Dear Doctor: I'm 75 years old and have bruising on my hands, seemingly when anything touches them. I do not take blood thinners or aspirin. Occasionally I take an Aleve, which seems to make it worse.
Dear Reader: Such bruising is an annoying, yet common, problem as our bodies age. Many of my patients are flummoxed by the bruises on their skin, not even recalling any trauma that led to the purplish marks. Easy bruising as we age can be traced to several factors.
First, the distribution of fat changes. This is one of the crueler aspects of aging. Older bodies store more fat in the belly and lose the fat under the skin. This is most easily seen in the face, arms and in the back of the hands. Skin that has lost its subcutaneous fat has lost much of its cushion to absorb trauma. Without this cushion, the small blood vessels that course within and below the skin are more susceptible to direct trauma, leading to bleeding underneath the skin.
Second, the skin loses collagen, its most common protein. After the age of 20, a person produces 1 percent less collagen in the skin each year. So by the age of 75, the collagen loss is substantial. This causes the skin to become thinner and more fragile. Without this protection, the blood vessels underneath the skin are more prone to damage.

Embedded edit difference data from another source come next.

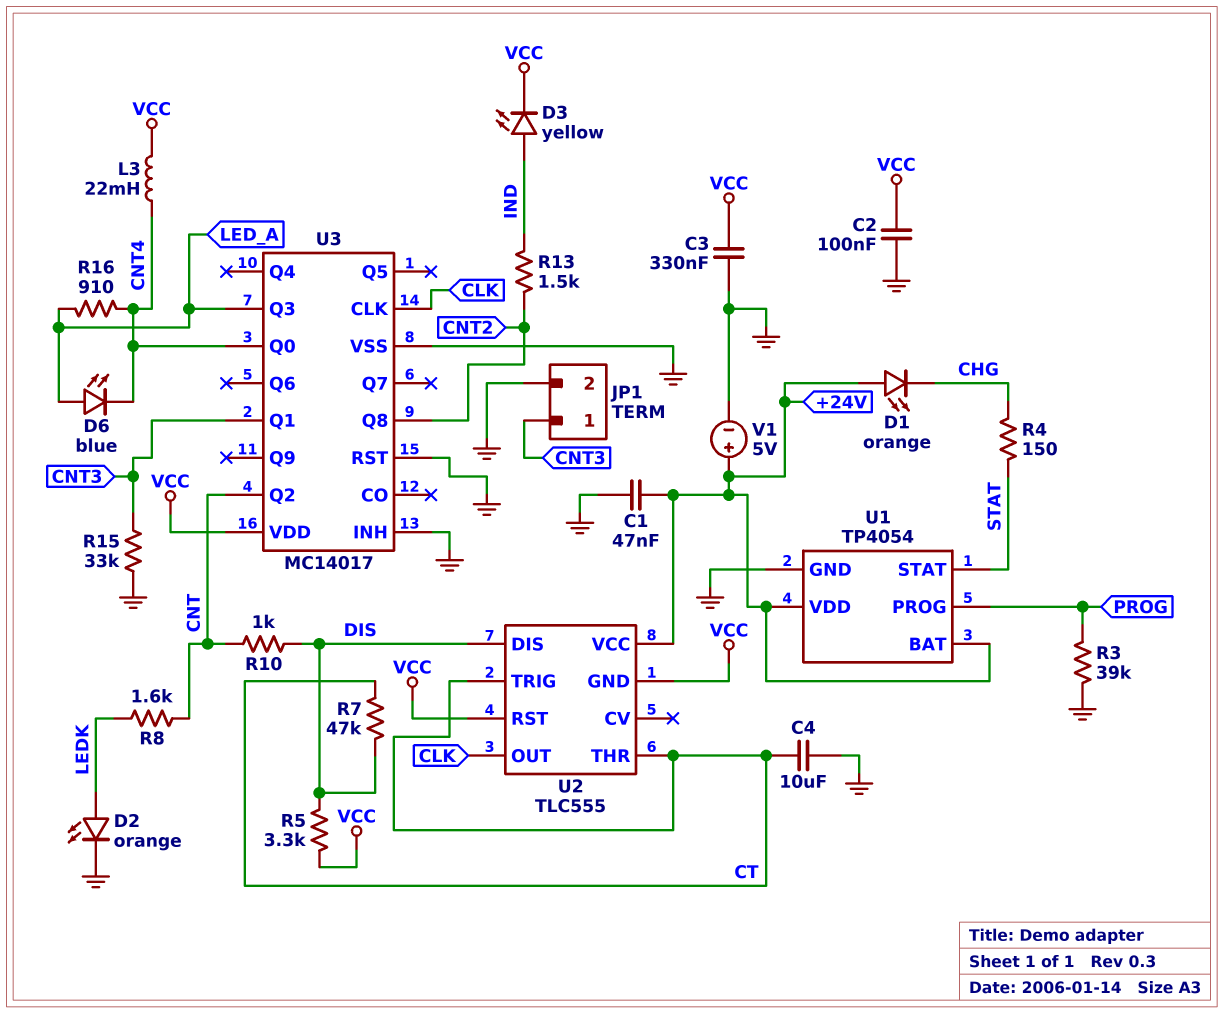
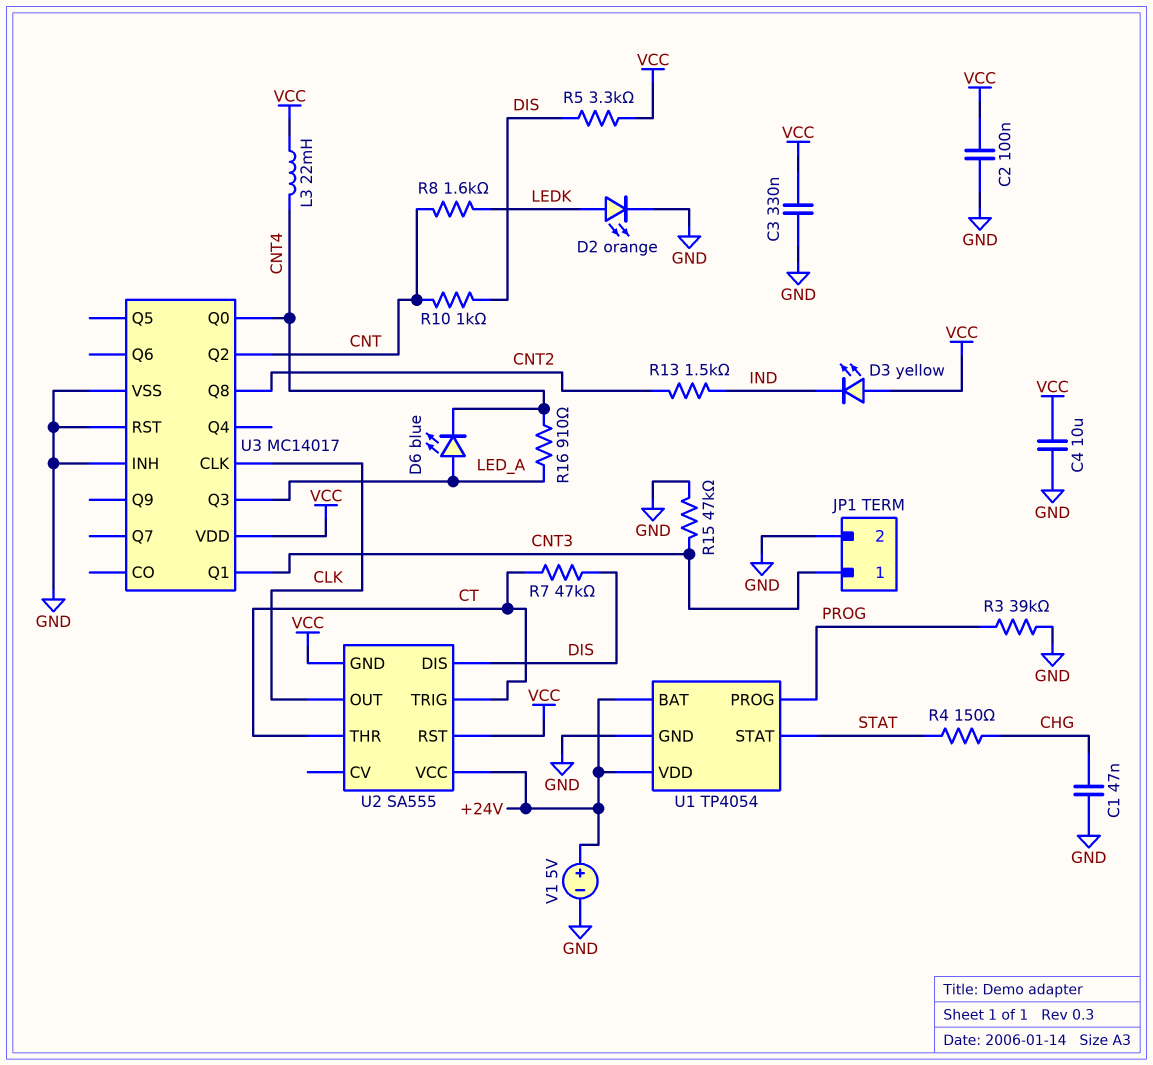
C1: 47nF (+24V, GND) -> 47nF (CHG, GND)
C4: 10uF (CT, GND) -> 10uF (GND, VCC)
D1: LED orange (A +24V, K CHG) -> none
D3: LED yellow (A IND, K VCC) -> LED yellow (A VCC, K IND)
R15: 33k (CNT3, GND) -> 47k (CNT3, GND)
U2: TLC555 -> SA555

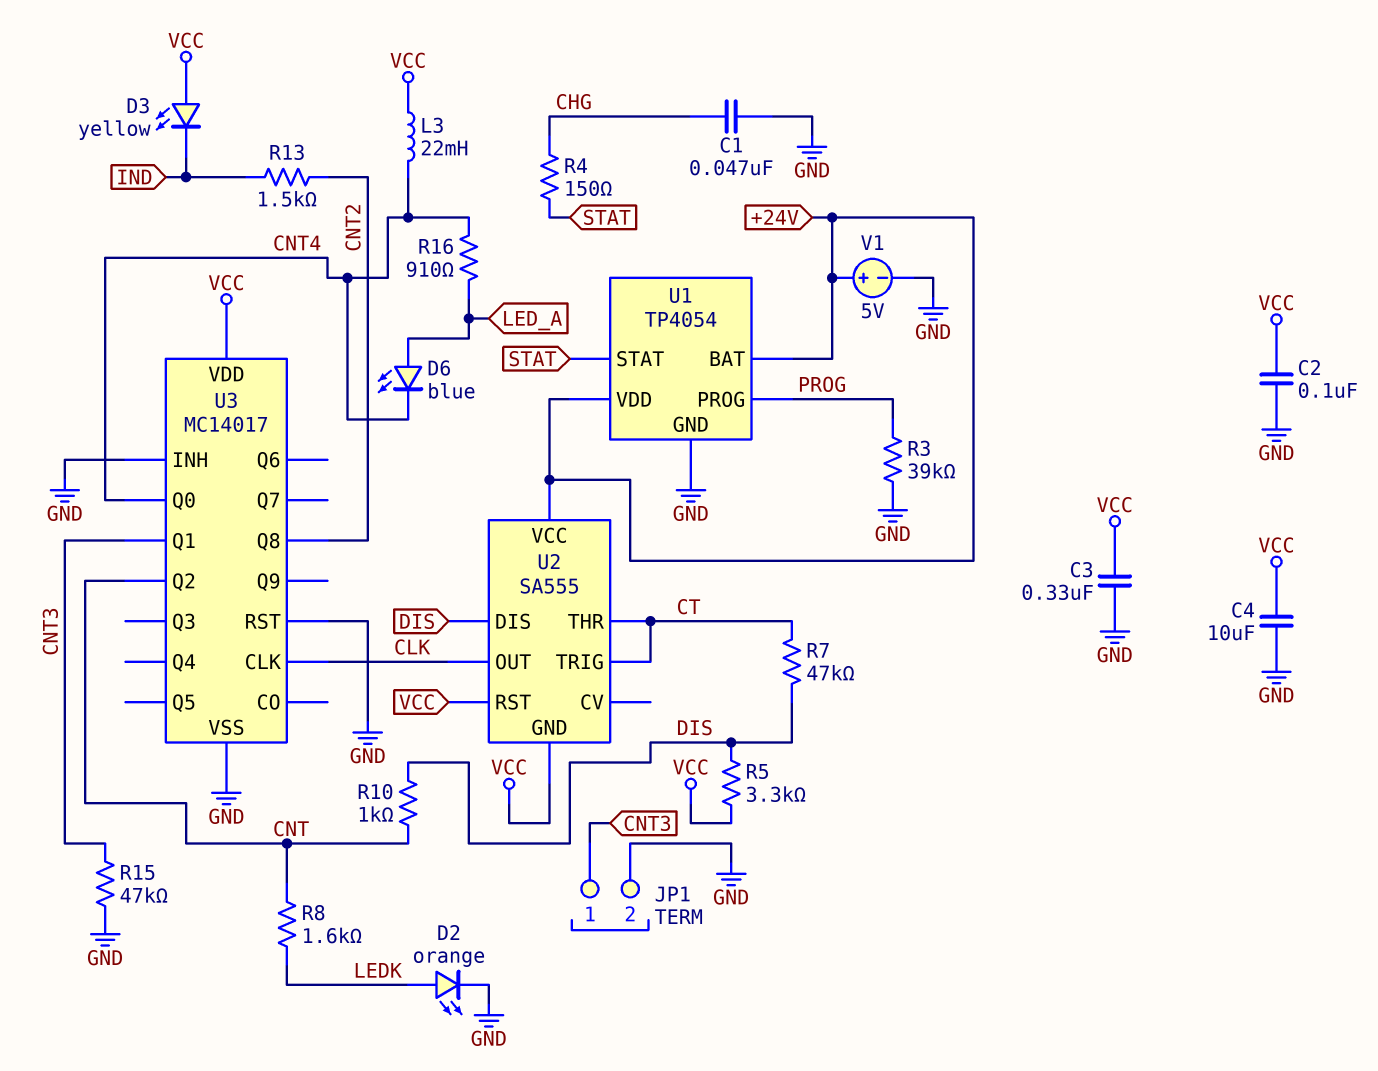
U3 pin Q3: LED_A -> none

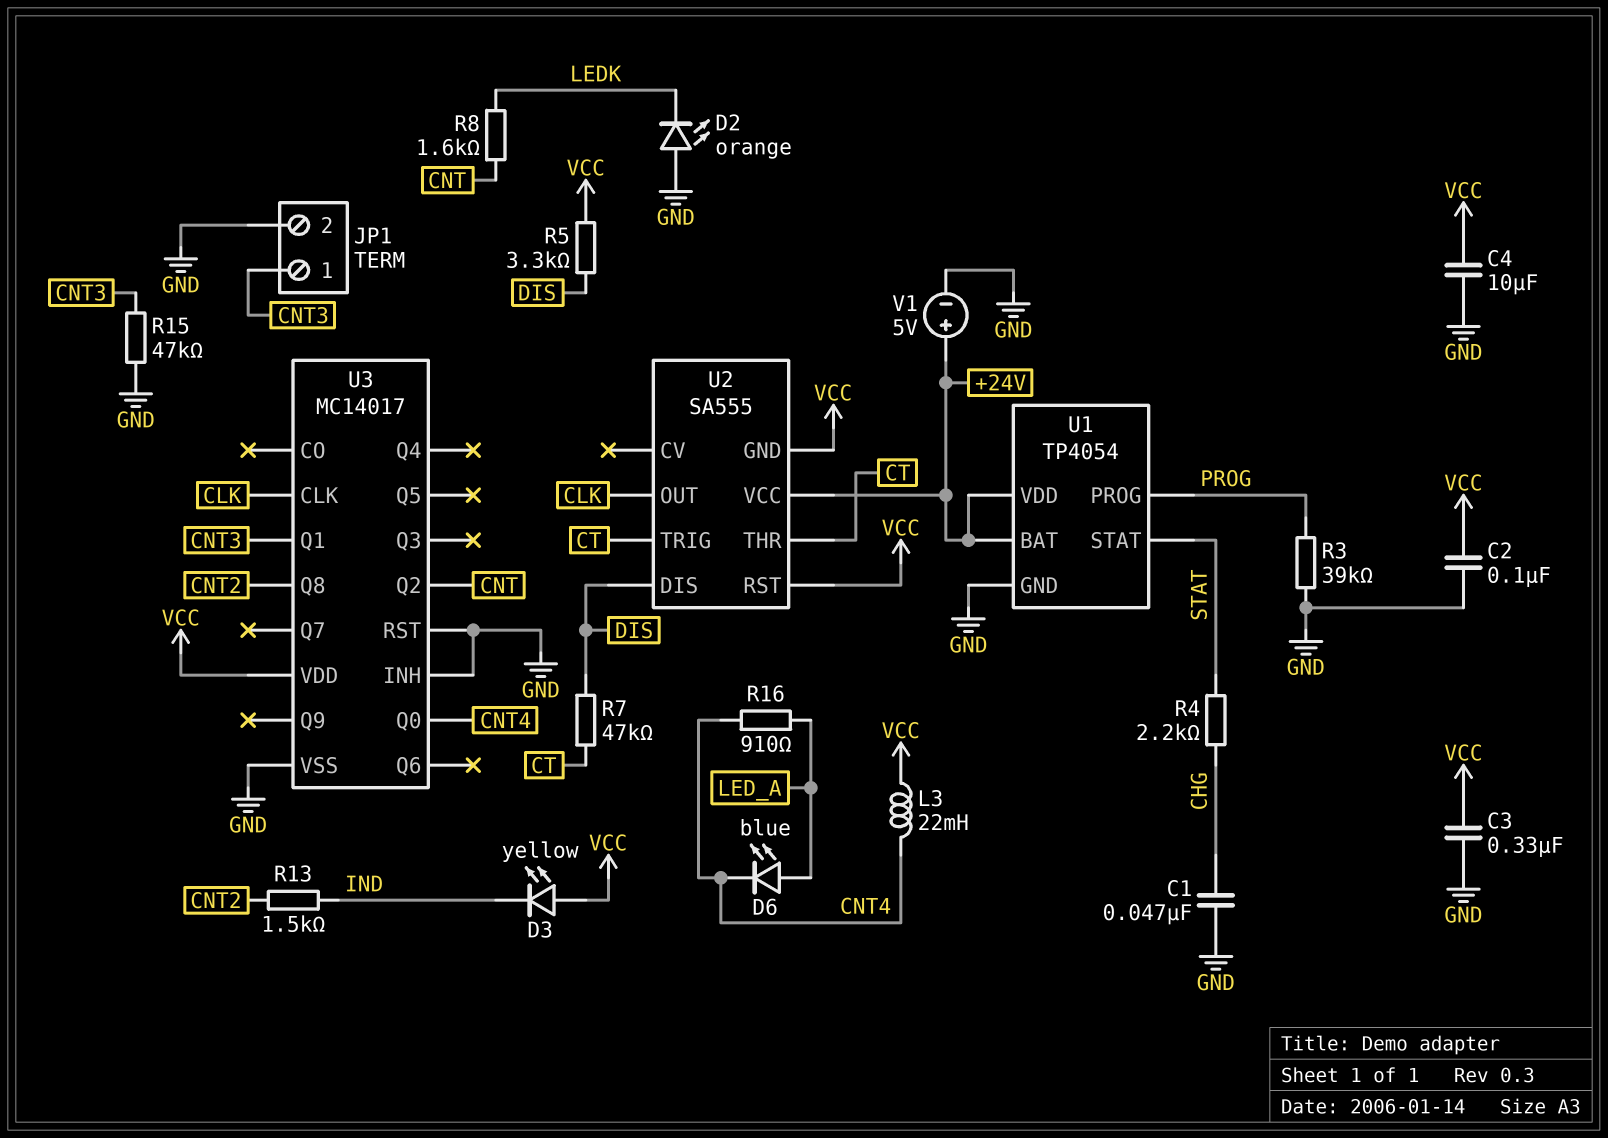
D2: LED orange (A LEDK, K GND) -> LED orange (A GND, K LEDK)
R4: 150 (CHG, STAT) -> 2.2k (CHG, STAT)
R10: 1k (CNT, DIS) -> none

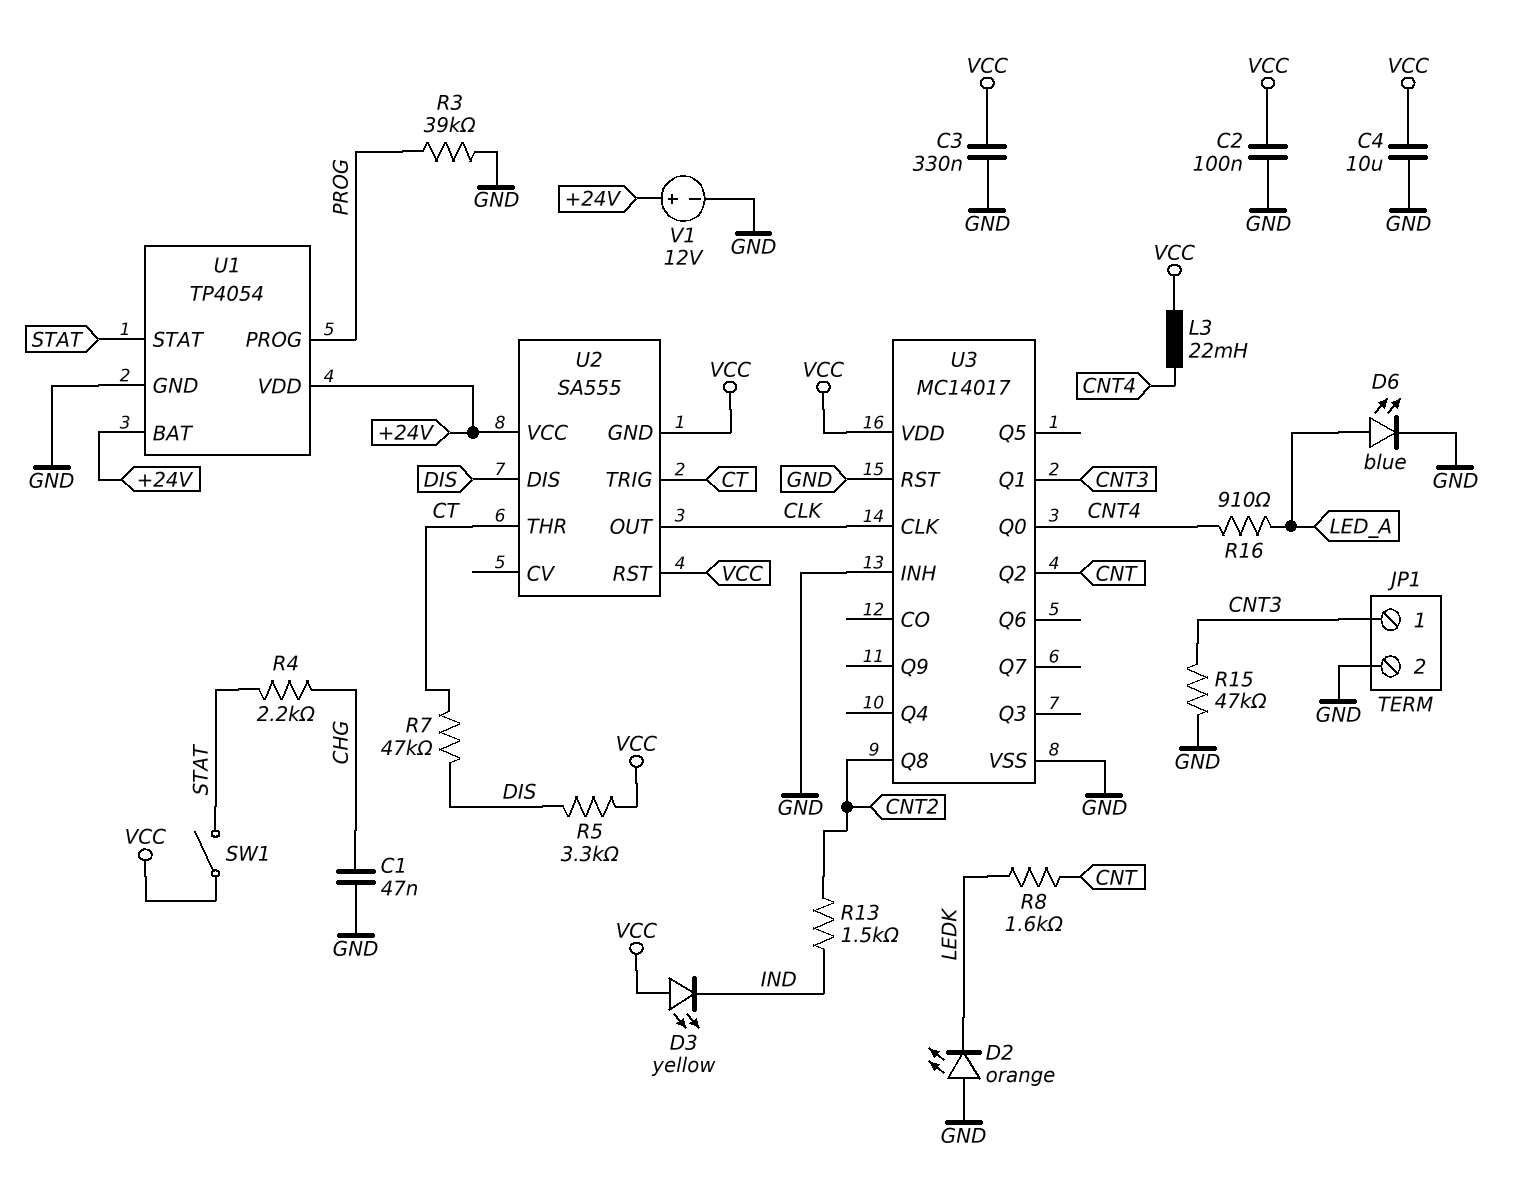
D6: LED blue (A LED_A, K CNT4) -> LED blue (A LED_A, K GND)
SW1: none -> switch (STAT, VCC)
V1: 5V (plus +24V, minus GND) -> 12V (plus +24V, minus GND)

Third, the skin is less elastic. This means that the skin loses its ability to stretch and absorb external forces.
Finally, the small blood vessels within the layers of skin lose their elasticity as well. This increased fragility allows them to break with only minimal force.
To minimize the impact of these skin changes, you should be aware that the loss of elasticity and collagen are made worse by prolonged sun exposure. Using sunscreen on your arms and the backs of your hands will help to preserve the collagen and elastin within the skin. In addition, topical vitamins, such as vitamins A, E, C and B3 may also help to prevent sun damage. Lastly, smoking cigarettes also degrades collagen and elastin, so I would recommend not smoking.

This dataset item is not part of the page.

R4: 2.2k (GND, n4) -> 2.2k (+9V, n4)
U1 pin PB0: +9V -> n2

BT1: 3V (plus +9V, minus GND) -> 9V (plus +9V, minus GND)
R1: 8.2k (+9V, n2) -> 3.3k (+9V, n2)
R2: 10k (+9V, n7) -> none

You mentioned that you are not taking any blood thinners, but you are. Aleve (Naproxen) is a non-steroidal anti-inflammatory and, like all NSAIDS, thins the blood by reducing the ability of platelets to attach to one another. So that is why your symptoms are worse with Aleve. Supplements such as oral vitamin E or fish oil may also thin the blood, making you more susceptible to bruising.
If your bruising is accompanied by a reduced ability of your blood to clot -- which you would notice if you were to get a small cut -- you should consult a physician. This can occur because of blood thinners, but it can also be caused by a blood disorder.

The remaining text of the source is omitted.